Guo and Jamison (2005) calculated that about 33.2% of all SNPs are C > T/G > A. The present study also calculated the frequency of C > T/G > A substitutions from the dbSNP to be 32%. The average C > T/G > A substitution rate over the five H. heidelbergensis SRA samples is 40.1 ± 2.9%. Thus, the proportion of C > T/G > A substitutions between the H. heidelbergensis and modern human genomes is slightly elevated. This corresponds to a Z-score of 2.69, which denotes that the two distributions are significantly different. It means that around 6.9% (40.1% – 33.2%) of the C > T/G > A transitions are due to deamination.
The mean number and standard deviation of SNPs excluding C > T and G > A were calculated for these five samples (see “PRJEB10957 SNP hg38 dist.” tab, rows “z (C > T)” and “z (G > A)” in Supplementary File 3). A z-score was calculated for C > T and G > T in these five samples to see how extreme they are. For all five samples, the z-score was greater than 1.65, meaning that these results are significant at the 5% level. This means that the higher number of C > T and G > A variants are not occurring by random chance. Since the number of C > T and G > A variants are skewed, this means that the genetic distance between H. heidelbergensis and modern humans decreases, and strengthens the conclusion that H. heidelbergensis is human.

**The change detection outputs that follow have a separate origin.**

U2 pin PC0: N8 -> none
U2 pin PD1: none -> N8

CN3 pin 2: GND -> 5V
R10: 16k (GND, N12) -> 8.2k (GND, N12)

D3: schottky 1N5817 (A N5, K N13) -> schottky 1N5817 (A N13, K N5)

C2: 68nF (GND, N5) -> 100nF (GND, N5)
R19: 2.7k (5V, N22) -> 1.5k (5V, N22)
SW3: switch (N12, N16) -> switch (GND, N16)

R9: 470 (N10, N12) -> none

Percent dissimilarity of reads mapped to hg38 and pt6
As the last step, 10,000 read sequences from the fastq file of the samples from PRJEB10957 and PRJEB22952 were mapped to both the hg38 and the pt6 genomes using BLASTN. The mean percent mismatches were noted as well as their standard deviations. The normal curves with these mean and standard deviation values are plotted in Fig. 5, and the mean and standard deviations are shown in Table 5.
Table 5
Mean % ± std. dev dissimilarity of 10,000 sequencing reads from SRA samples PRJEB10957 and PRJEB22952 mapped to hg38 and pt6,
|
hg38
|
pt6
|
Homo heidelbergensis
|
0.0049 ± 0.0022
|
0.0283 ± 0.016
|
‘Paleolithic’ archaic human
|
0.0045 ± 0.003
|
0.0283 ± 0.014
|
Z-score
|
0.108
|
1.9E-4
|
The z-score, described in the Materials and Methods section describes how similar two normal distributions are. Both values listed in the last row of Table 5 show that the z-scores comparing H. heidelbergensis to hg38 and pt6 and also the ‘paleolithic’ archaic human to hg38 and pt6 are well below 2.0, meaning that these distributions are almost identical to one another. This means that the genetic distance according to read sequence mismatches between modern human and ‘paleolithic’ archaic human and between modern human H. heidlbergensis are virtually the same, also supporting the idea that H. heidelbergensis is human.